It's crazy sometimes how long it takes to see what's right in front of your face. I've been thisclose to artist James Seawright's kinetic and electronic sculptures over the last couple of years, and yet I only really discovered them yesterday.
Seawright, who was for a long time the head of visual arts at Princeton, began making Bauhaus-inspired light and sound performance works with his dancer wife in the early 1960s. Bauhaus in this case meant Laszlo Moholy-Nagy, whose Light Space Modulator has been much discussed around here.
Trained as an engineer, Seawright began taking sculpture classes at the Art Students League in New York, and scored a solo show at Stable Gallery in 1966. Among his awesome work in that show: Watcher (1965) [above, from a 1967 LIFE Magazine spread.]

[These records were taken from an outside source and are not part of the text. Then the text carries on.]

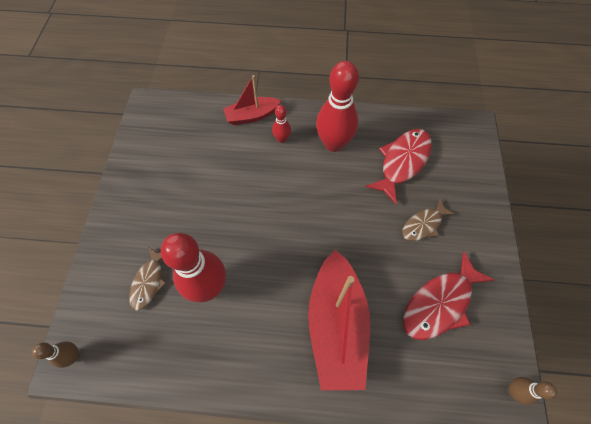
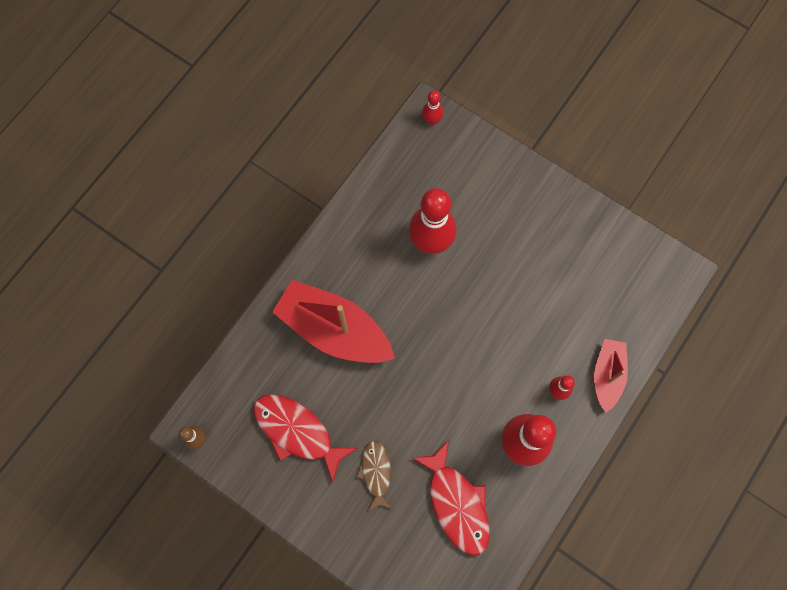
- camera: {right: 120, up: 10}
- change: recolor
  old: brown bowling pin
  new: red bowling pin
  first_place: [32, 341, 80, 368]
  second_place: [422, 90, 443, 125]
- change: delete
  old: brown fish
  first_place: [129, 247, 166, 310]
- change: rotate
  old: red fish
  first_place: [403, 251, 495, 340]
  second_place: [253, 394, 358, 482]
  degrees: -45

Like much of Seawright's work, Watcher is designed to activate and react to the presence of the viewer--or to itself--via photovoltaic sensors. It looks remarkably similar, both formally and functionally, to the Eames Solar Do-Nothing Machine (1958).
After his Stable Gallery show, Seawright was involved in shows at Howard Wise, and was one of a handful of artists--along with Allan Kaprow, Otto Piene and Heinz Mack--to participate in The Medium is The Medium, an early experiment in video art/"tele-Happenings" produced by WGBH in 1969. Which I now must watch again, for the Seawright part.